How Agentis Closes The Gap
Agentis reads Klaviyo flow metadata to identify challenge-flow-attributed orders and applies challenge-specific profit floors at Shopify Plus checkout. It loads bundle COGS from your ERP with each component resolved to current landed cost, so a bundle's margin is re-evaluated on every order instead of once at launch. It treats challenge GWPs (shakers, resistance bands, printed meal guides) as line-item costs in the cart. It detects multi-challenge stacking — a customer who has used 2+ welcome codes in the last 90 days triggers stricter floor enforcement on their next challenge signup. At the floor-breach moment, Agentis can: strip one layer of the discount stack, remove a GWP, require a minimum order bump, or flag for manual review. On the reporting side, Agentis produces a per-challenge contribution-margin report that shows the real profit of each challenge flow, including bundle drift and GWP cost, so the lifecycle team can adjust the next challenge's economics with real numbers. Typical result in the fitness cohort we have measured: 300–600 bps lift in challenge-flow contribution margin within 60 days, with total challenge-flow revenue within ±2.5% of baseline, and a one-time structural recovery as bundle COGS drift gets surfaced for the first time.
In the fitness cohort we have measured, challenge-flow conversion moved within -2.1% to +0.8% while contribution margin lifted 300–600 bps. The orders Agentis adjusts are primarily the deepest discount stacks — customers who are stacking welcome + challenge + loyalty and would have converted at almost any price point. Agentis resizes the stack rather than blocking the order.

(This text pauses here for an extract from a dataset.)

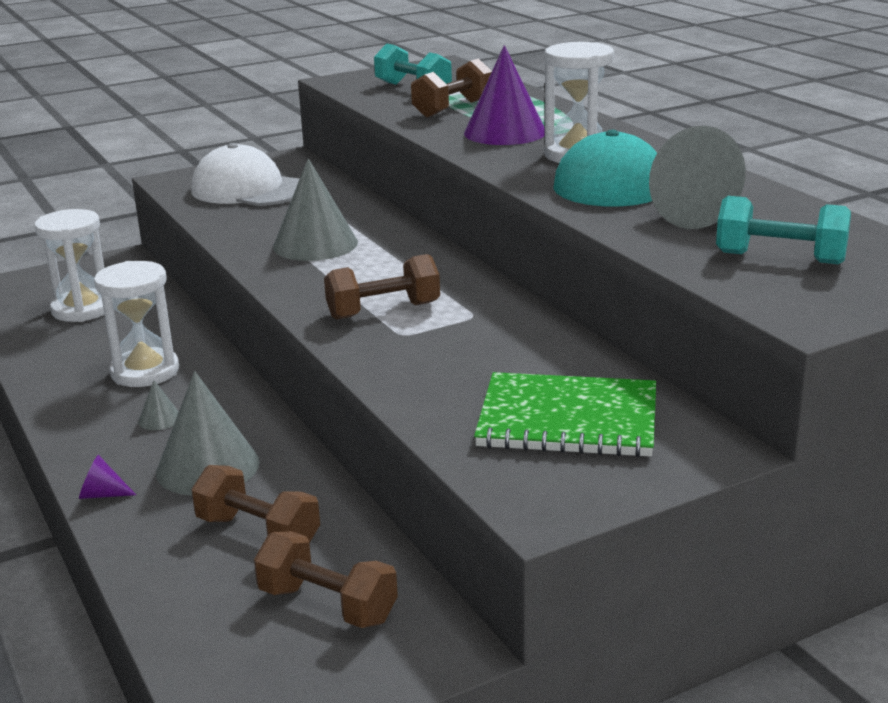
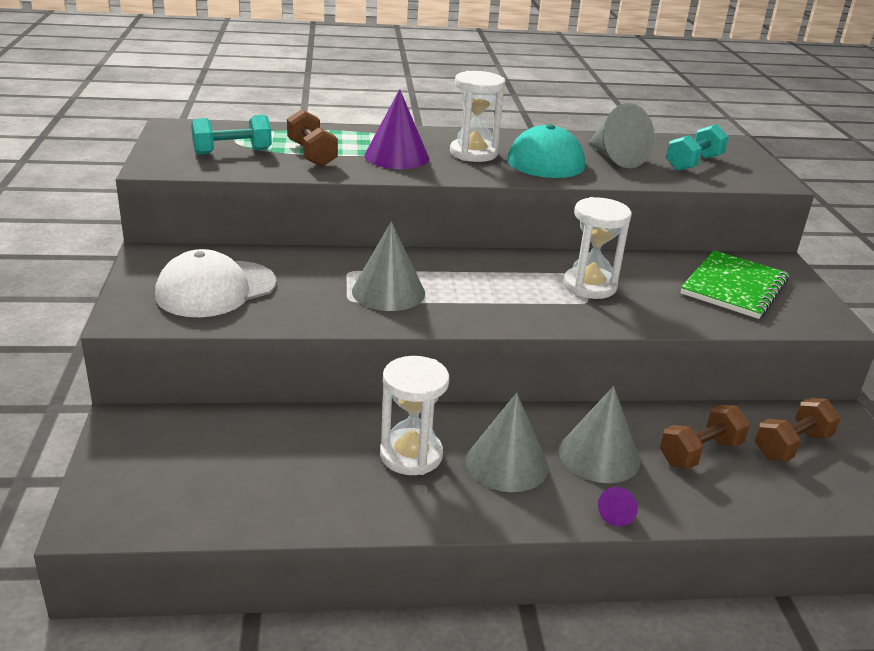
camera: 70 degrees left, 5 degrees up
(82, 309) = (232, 468): white hourglass -> white hourglass (589, 286)
(159, 419) = (507, 463): grey cone -> grey cone, size x2.25
(383, 311) = (543, 298): brown dumbbell -> none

Every challenge bundle is decomposed into components in Agentis, and each component is resolved to live landed cost from your ERP at the moment of every order. A bundle that launched at $44 COGS but now lands at $51 COGS will be evaluated against the $51 number automatically. You get a weekly 'bundle drift' report showing which bundles have moved out of their target margin band so you can re-price at the next challenge launch.
PDFs are zero COGS, yes — but printed versions, branded shakers, and resistance bands are not. Agentis distinguishes between digital-delivery and physical-delivery GWPs in the catalog, so your digital meal guide does not add to margin cost while the printed version does. This is a common source of confusion in fitness lifecycle teams.
Agentis's default behavior on multi-challenge stacking is to resize the third-and-beyond welcome code rather than strip it entirely — e.g., a customer who has already used 2 welcome codes gets the third at half value. This preserves the lifecycle team's narrative ('join this challenge and save') while preventing the margin cliff. Most brands pair this with a Klaviyo flow that introduces a 'VIP challenge rate' as the alternative, which preserves perceived value.